Stephanie K. Dalquist
-Would the commercial toys elicit a different response if the child had very recently been exposed to the character? Even in the Pooh/Eeyore example listed, it didn't seem *that* personal - the child still obviously connected Pooh to the Eeyore he had with him at the moment.

Max Bajracharya
-How do children treat the interaction of the 2D mat objects with the real objects that they can move and play with? Does a house on the mat actually symbolize a house even though something can never go in the house? How did children reconcile these problems?

Walter Dan Stiehl
-What is the Story Mat supposed to replace? Is it supposed to function as a storyteller who encourages the child to contribute through prompting of similar stories? Or is it supposed to allow a child to play with a virtual friend?

David Spitz
-How might adults benefit from engaging narratives like children do? Can modern adult narratives like news, as opposed to folk lore, be viewed as in any way comparable to children's narrative? While developing language skills would certainly be an advantage particular to children, can we envision advantages to active storytelling that would be particular to adults?

Girim Sung
-Do children ever project themselves onto the stuff animals---is the use of stuffed animals kind of meta signaling the child to tell fantasy as opposed to "real life" stories?

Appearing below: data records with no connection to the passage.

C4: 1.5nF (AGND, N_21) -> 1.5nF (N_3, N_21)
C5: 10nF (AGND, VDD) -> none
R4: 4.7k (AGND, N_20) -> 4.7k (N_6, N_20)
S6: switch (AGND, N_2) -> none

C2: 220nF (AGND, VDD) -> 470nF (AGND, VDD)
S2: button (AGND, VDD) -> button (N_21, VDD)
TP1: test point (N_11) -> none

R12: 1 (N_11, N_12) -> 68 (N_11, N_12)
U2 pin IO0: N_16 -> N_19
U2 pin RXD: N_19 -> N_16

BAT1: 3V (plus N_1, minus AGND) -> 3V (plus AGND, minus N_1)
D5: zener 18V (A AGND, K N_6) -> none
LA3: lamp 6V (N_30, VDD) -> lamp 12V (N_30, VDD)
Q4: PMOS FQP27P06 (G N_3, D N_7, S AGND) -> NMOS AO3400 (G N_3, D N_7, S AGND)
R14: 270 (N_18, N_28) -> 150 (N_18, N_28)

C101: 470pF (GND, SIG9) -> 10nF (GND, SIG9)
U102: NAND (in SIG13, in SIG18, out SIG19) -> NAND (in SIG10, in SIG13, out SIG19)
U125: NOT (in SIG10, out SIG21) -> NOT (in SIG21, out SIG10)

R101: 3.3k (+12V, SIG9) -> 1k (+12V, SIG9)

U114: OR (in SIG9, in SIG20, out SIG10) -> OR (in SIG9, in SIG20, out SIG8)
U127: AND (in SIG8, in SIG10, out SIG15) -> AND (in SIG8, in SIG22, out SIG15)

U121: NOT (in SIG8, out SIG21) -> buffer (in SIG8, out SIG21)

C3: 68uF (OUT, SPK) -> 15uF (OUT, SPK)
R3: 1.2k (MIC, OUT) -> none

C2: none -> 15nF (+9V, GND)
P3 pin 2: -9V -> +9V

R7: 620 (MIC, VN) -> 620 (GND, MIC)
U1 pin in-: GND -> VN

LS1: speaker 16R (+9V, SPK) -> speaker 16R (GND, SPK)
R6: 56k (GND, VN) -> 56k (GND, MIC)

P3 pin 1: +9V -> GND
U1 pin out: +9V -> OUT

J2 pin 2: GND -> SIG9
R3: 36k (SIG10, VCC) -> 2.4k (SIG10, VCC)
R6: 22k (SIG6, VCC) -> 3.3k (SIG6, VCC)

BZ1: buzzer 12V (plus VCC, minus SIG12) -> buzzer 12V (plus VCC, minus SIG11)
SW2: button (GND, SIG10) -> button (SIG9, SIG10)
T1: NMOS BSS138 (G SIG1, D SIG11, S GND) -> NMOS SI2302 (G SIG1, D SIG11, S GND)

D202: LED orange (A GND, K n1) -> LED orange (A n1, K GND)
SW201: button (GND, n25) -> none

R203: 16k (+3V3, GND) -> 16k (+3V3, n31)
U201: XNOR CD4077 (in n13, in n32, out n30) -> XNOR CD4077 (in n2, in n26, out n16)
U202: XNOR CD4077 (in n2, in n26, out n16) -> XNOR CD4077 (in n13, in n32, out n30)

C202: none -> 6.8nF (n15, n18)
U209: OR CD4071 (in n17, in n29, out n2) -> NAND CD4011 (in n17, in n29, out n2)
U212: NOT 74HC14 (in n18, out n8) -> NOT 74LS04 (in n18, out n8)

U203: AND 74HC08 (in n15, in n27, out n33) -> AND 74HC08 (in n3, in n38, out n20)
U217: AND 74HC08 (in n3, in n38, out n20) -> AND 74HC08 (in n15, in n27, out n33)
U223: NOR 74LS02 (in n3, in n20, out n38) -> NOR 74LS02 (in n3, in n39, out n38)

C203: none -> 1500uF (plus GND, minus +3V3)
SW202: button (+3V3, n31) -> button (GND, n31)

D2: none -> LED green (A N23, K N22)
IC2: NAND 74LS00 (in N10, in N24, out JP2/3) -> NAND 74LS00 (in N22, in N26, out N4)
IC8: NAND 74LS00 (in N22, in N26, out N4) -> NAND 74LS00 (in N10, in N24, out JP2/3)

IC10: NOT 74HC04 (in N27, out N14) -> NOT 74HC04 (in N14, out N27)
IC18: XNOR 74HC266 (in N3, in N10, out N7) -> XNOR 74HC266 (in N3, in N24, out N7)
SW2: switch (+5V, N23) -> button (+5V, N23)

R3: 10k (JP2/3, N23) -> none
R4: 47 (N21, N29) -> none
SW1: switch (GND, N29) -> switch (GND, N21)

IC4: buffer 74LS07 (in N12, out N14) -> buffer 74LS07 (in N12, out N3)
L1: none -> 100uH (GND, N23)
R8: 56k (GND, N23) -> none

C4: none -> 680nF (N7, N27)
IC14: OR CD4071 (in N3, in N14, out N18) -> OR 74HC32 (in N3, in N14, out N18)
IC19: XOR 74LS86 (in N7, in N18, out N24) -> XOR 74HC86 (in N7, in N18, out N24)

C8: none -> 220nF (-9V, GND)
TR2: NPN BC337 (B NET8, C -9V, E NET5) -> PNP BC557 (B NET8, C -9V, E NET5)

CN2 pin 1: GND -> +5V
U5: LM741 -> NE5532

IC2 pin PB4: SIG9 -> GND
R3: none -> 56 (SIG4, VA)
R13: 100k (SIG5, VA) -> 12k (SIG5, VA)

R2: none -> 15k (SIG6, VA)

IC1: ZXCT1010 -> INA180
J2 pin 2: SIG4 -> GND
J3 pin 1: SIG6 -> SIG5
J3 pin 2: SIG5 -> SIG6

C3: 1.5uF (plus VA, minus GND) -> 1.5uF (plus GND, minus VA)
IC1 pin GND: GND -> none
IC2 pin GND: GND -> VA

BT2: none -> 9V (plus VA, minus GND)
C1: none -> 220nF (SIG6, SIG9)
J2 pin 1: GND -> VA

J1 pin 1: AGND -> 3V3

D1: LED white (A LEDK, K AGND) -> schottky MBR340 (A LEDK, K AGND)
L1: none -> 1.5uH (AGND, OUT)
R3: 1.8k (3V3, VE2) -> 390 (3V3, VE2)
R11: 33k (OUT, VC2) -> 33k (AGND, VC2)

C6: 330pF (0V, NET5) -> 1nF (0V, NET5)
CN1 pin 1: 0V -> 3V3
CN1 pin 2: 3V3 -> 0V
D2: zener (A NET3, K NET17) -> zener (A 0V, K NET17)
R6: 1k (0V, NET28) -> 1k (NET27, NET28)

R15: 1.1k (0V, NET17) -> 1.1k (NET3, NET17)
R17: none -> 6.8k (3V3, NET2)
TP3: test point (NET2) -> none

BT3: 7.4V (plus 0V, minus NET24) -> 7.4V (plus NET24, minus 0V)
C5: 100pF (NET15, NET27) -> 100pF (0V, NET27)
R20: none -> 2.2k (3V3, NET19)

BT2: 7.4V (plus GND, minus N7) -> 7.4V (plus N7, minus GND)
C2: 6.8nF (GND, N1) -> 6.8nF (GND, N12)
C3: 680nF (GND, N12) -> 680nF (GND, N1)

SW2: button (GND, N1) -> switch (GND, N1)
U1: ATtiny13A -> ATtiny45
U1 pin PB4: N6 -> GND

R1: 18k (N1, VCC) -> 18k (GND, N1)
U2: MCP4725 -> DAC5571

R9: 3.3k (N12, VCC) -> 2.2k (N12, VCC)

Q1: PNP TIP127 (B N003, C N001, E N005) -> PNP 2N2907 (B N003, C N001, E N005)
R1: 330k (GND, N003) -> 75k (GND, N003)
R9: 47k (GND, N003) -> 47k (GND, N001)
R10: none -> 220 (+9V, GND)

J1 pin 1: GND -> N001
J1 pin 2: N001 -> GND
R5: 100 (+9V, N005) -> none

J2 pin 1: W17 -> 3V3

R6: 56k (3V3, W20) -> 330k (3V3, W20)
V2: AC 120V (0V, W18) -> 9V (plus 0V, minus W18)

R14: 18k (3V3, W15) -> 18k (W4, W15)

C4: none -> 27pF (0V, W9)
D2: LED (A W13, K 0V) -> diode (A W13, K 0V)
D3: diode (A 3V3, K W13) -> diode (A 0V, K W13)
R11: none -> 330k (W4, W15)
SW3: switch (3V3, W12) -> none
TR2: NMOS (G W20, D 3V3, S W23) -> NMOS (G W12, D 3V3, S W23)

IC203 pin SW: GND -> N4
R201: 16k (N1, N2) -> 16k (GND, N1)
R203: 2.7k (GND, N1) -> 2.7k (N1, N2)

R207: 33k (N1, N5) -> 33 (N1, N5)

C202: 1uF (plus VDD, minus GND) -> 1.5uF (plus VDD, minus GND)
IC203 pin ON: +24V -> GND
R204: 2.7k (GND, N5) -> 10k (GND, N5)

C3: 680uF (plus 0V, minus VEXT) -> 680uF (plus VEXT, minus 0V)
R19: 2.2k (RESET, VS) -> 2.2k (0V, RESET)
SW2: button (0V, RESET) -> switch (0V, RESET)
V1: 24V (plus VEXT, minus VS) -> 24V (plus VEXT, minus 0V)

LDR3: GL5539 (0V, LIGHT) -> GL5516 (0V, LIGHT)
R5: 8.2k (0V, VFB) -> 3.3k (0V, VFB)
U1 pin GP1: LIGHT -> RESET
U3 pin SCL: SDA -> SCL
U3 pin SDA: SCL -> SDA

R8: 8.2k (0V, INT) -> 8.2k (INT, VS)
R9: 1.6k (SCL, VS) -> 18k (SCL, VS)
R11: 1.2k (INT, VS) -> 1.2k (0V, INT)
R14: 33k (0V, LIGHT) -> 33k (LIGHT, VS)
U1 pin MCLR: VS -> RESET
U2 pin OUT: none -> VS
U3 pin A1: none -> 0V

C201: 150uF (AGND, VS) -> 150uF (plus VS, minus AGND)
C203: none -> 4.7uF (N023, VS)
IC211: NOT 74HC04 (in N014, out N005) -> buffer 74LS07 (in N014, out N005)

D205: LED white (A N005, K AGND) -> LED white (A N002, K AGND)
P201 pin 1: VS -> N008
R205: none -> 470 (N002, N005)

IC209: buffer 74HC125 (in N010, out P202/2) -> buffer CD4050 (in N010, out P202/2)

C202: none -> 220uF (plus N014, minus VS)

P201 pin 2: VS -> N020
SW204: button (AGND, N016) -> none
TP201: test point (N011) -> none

Hilarie Claire Tomasiewicz
-Why did you design StoryMat as encouraging "fantasy storytelling" (child as narrator) rather than "children's pretend play" (child as character)? Is it because you felt that there were certain advantages for children to be able to narrate stories rather than play-act them themselves?
-In terms of benefitting the child, it seem that the ability to act a part would be just as fun/useful as the ability to tell a story about that same role.

Christian Baekkelund
-By looking at the dates the various projects mentioned were worked on, such as SAGE, WISE, and the focus of this paper, StoryMat, what's next? SAGE and WISE appear to be in a sense storyTELLING systems prior to StoryMat, where as StoryMat was a storyLISTENING system. Is there a followup to StoryMat (as well as SAGE and WISE) that is to be another storyTELLING system?
-Also, the benefits of "fantasy play" are touted in section 2.1. Why is it that some adults seem to so readily accept some types of "fantasy play" and yet so quickly and adamantly reject others? For example, in the early 1980s, why did some parents so angrily reject Dungeons & Dragons as a "fantasy play" environment, yet if their children made up stories with their Barbie dolls to act out, they probably didn't care at all? Frequently, where are these distinctions made?

Mike Ananny
-StoryMat does involve the incorporation of decontextualized language (e.g. stories created by another child in another time) but this seems like at best only an awareness of decontextualized language; how does StoryMat encourage the development of the ability to *author* decontextualized language and all that goes with it (e.g. creation for audience, revision based on feedback, etc.)?

Jennifer Chung
-I would've liked to know what happened when the child wasn't shown in advance that StoryMat(tm) was an audience --presumably, the child would act as a child did on the passive mat until the mat revealed itself to be talkable-to. The query is, at that point would the child switch into a more active mode of conversation/story-telling, or not?

Char DeCroos
-Is story mat designed to replace child-child story development, or just agument it?I guess if one can convince parents that it "supports child driven play and creativity" it won't really matter.?

Carlos Cantu
-If kids are surrounded by gadgets that do all the imagining for them (the talking Pooh comes to mind) at a very young age, is it possible that they forget how to imagine for themselves (I'm not trying to exaggerate)? Is that even a cause for concern? How do kids who have been surrounded by such gadgets react to the sudden creative freedom that toys, like StoryMat, provide?

Adam Smith
-In class Justine mentioned that younger children, before the age of five, have a tough time acting out events through toys aka, playing with starwars figures. How could the ideas behind storymat encourage these young children to create stories.